Confesso que tive de ler a notícia duas vezes para perceber o que isto significa. Comecei também a receber muitas perguntas de pessoas assustadas com um suposto aumento de impostos. 

Dois pontos logo aqui no início para dar contexto a esta notícia:

  1. Declarar coisas no IRS não significa que tenha de pagar impostos sobre o que declara;
  2. Há decisões simples que complicam de tal forma as coisas que se transformam em problemas grandes (e acho que este vai ser um deles)

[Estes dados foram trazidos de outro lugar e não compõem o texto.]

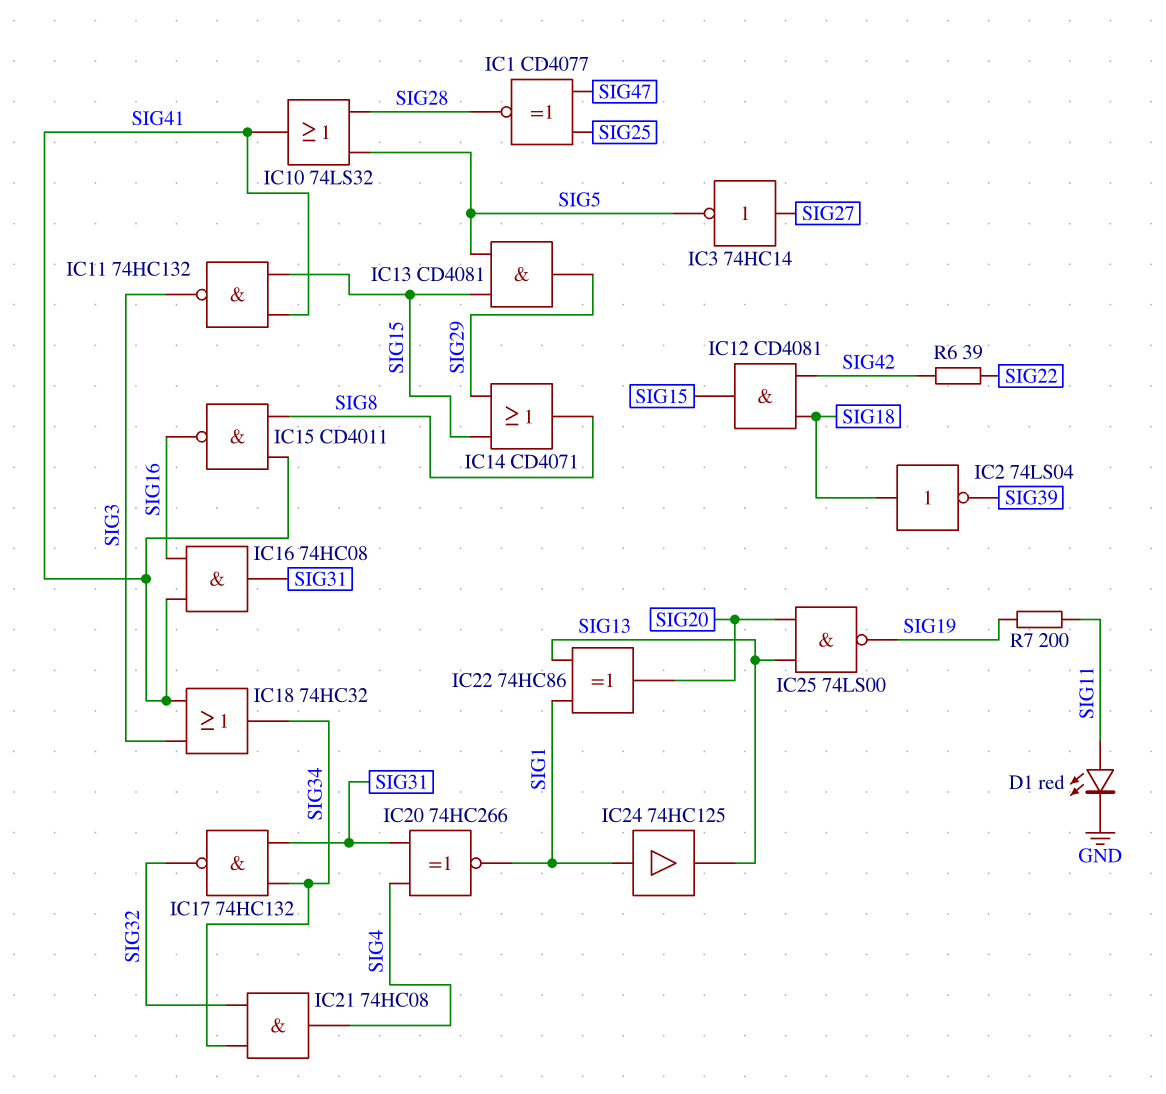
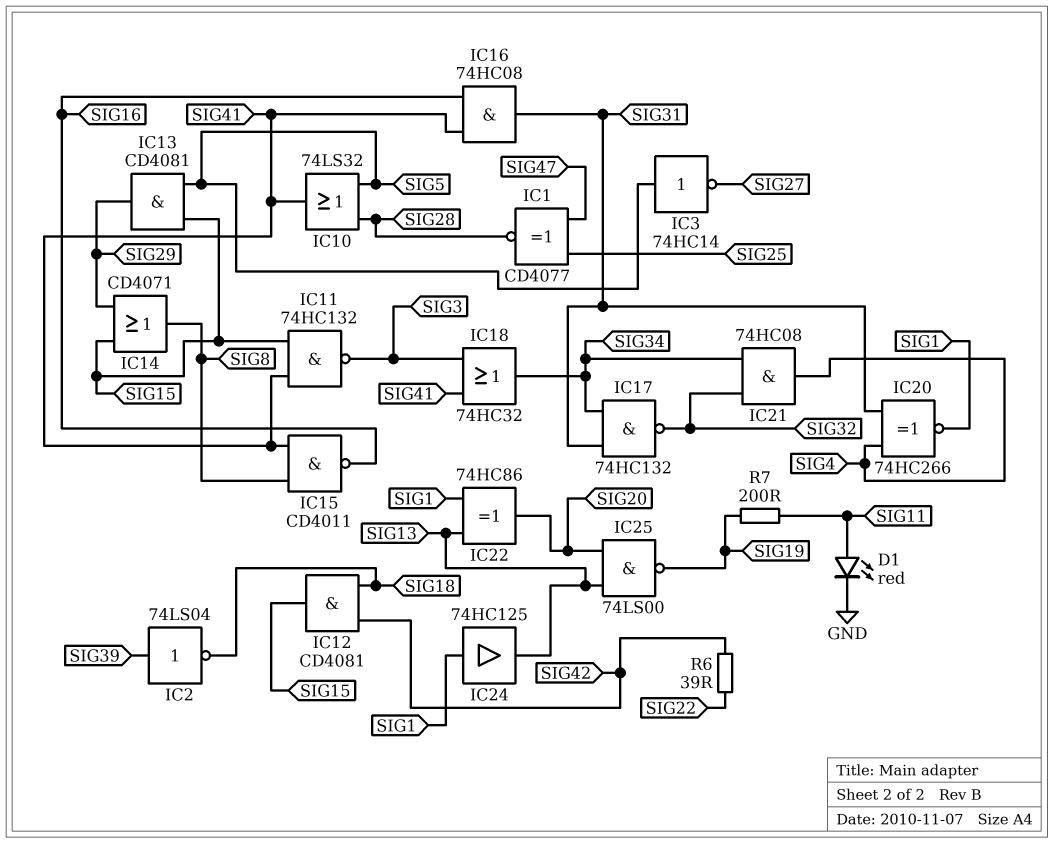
IC2: NOT 74LS04 (in SIG18, out SIG39) -> NOT 74LS04 (in SIG39, out SIG18)
IC3: NOT 74HC14 (in SIG27, out SIG5) -> NOT 74HC14 (in SIG5, out SIG27)

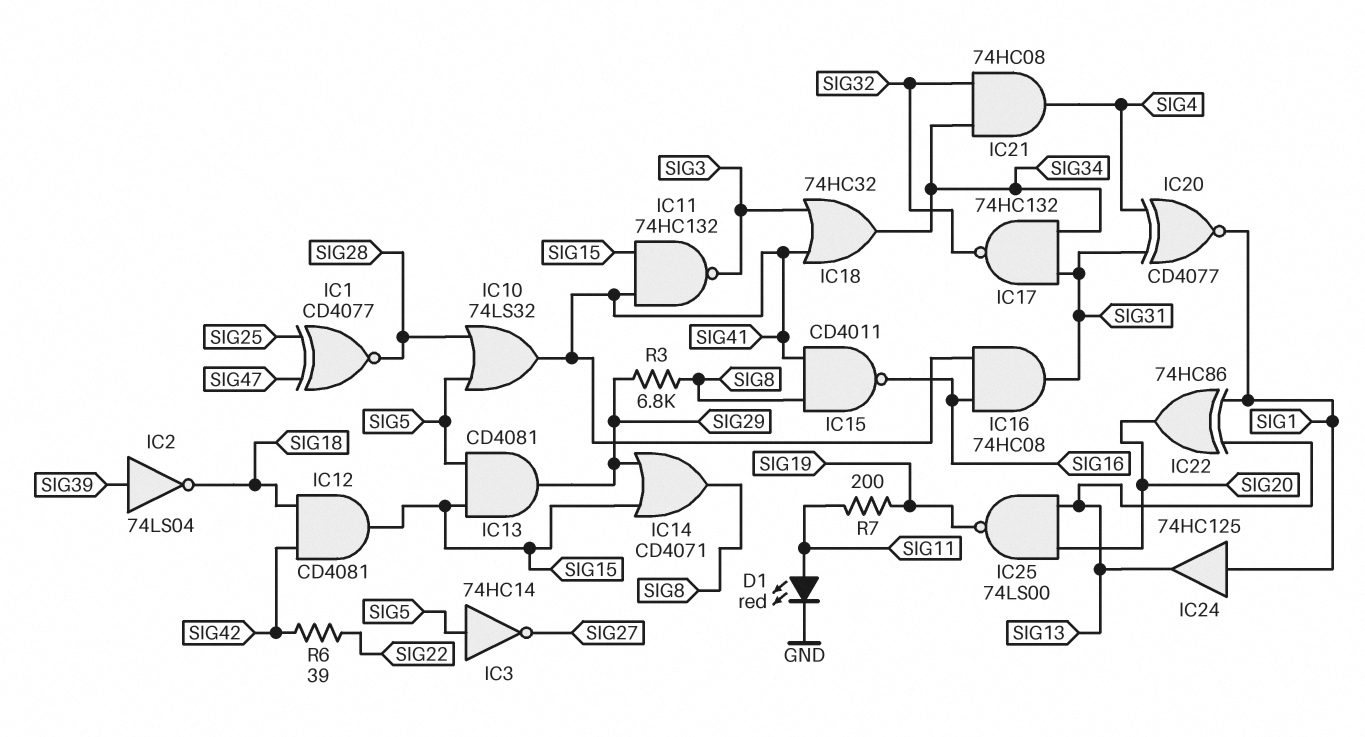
IC20: XNOR 74HC266 (in SIG4, in SIG31, out SIG1) -> XNOR CD4077 (in SIG4, in SIG31, out SIG1)
R3: none -> 6.8k (SIG8, SIG29)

Declarar rendimentos não é (necessariamente) pagar impostos

Esta obrigação de reporte - que a LUSA divulgou hoje, e que passou despercebida - consta de uma alteração ao código do IRS, introduzida pela lei do Orçamento do Estado para 2024 (OE2024), e visa, não o pagamento de qualquer imposto adicional, mas trazer para a declaração anual IRS um retrato mais geral dos rendimentos obtidos pelos contribuintes, facilitando a leitura dos que são elegíveis para a concessão de apoios que dependem do rendimento – como sucede, por exemplo, com o apoio à renda.

Ou seja, não vai pagar impostos sobre o subsídio de refeição, por exemplo, mas ao declará-lo pode ser considerado (e é) como rendimento, baixando eventuais apoios sociais que tem atualmente.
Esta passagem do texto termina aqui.